1 | initial version |

After the first read of the post, my impression was also, that the next case concerns $GL_n(\mathbb F_3)$, and
i resigned. The case of finding the elements $A$ with $A^2=1$ in
$$
G = GL_3(\mathbb F_q)\ ,
$$
$q$ being and *odd* prime power, can be restated theoretically.

Let us consider such an $A\in G$.

Since $-A\in G$ we can chose now or later the class we want to count. (The $\det:G\to \mathbb{F}_q^\times$ with the image $\pm 1$ separates the cases. This is because our $n=3$ is odd.)

The characteristic polynomial $P$ of $A$ has three non-zero roots.

The minimal polynomial is $X^2-1$ or a divizor, i.e. one among $X\pm1$, (since $A^2=1$).

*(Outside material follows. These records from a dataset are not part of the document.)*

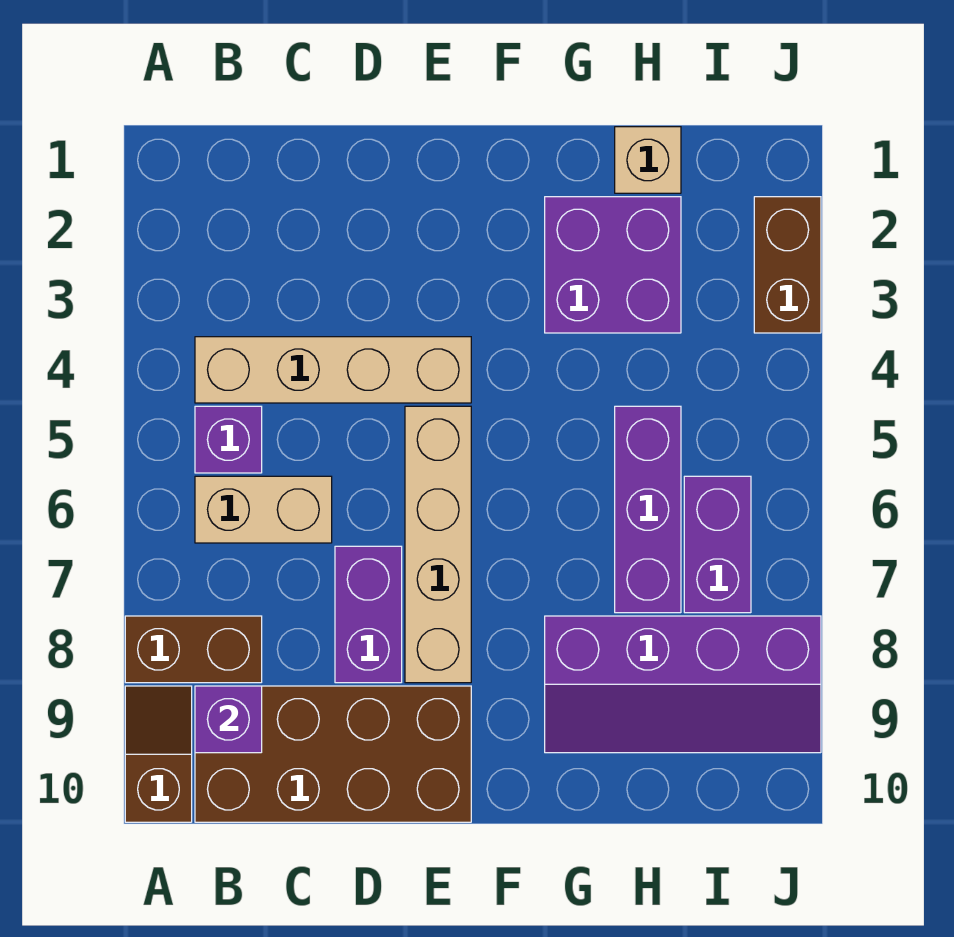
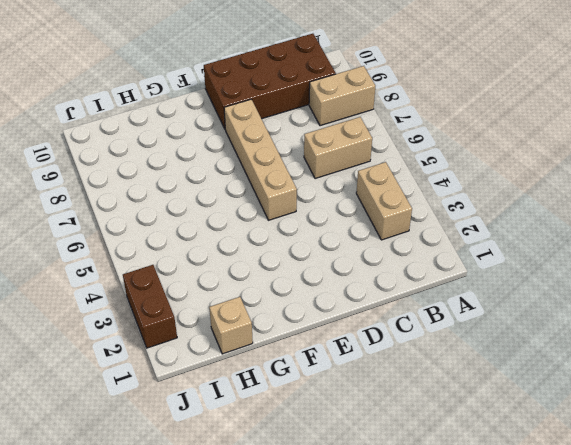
tan brick A8:B8 level 1 -> brown brick A8:B8 level 1
tan brick B3:B4 level 1 -> tan brick B4:E4 level 1
none -> brown slope A9:A10 level 1 top 10
none -> purple brick B5 level 1
none -> purple brick D7:D8 level 1

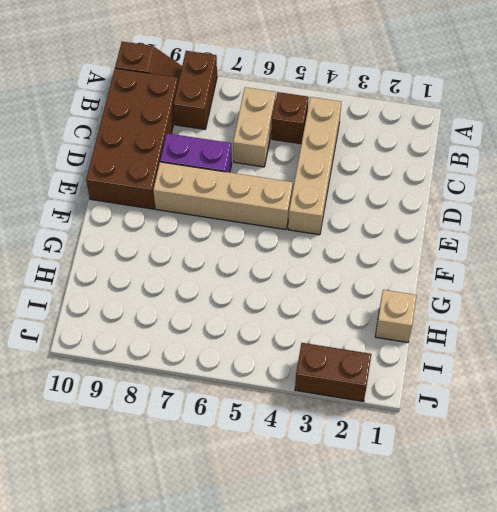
brown brick B5 level 1 -> purple brick B5 level 1
none -> purple brick G2:H3 level 1
none -> purple slope G8:J9 level 1 top 8
none -> purple brick H5:H7 level 1

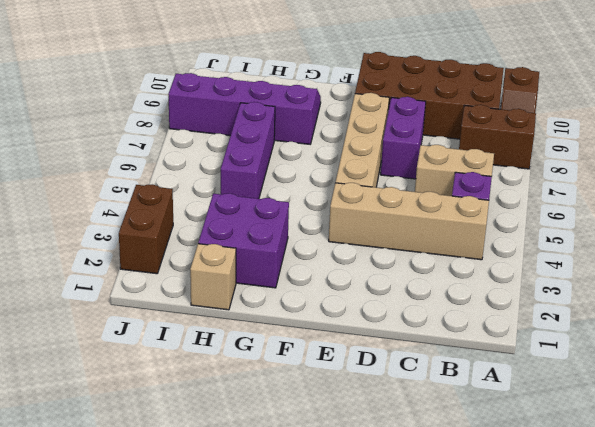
none -> purple brick I6:I7 level 1
none -> purple brick B9 level 2

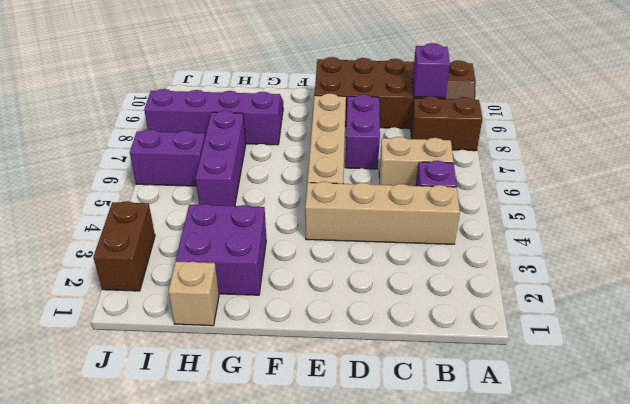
purple brick I6:J6 level 1 -> purple brick I6:I7 level 1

In case of three equal eigenvalues, we can consider the case with $1,1,1$ being the three ones. Then $P=(X-1)(X-1)(X-1)$. Subtracting from this $(X^2-1)(X-1)$ we see that $2(X-1)(X-1)$ also anihilates $A$. But $2$ is not zero, since $q$ was odd. So $(X-1)(X-1)$ anihilates $A$. Using again $X^2-1=(X-1)(X+1)$, we see that $2(X-1)$ anihilates $A$. So $X-1$ does it, so $A=1$.

The case with $-1,-1,-1$ reduces to the above one, by passing from $A$ to $-A$, so we get $A=-1$.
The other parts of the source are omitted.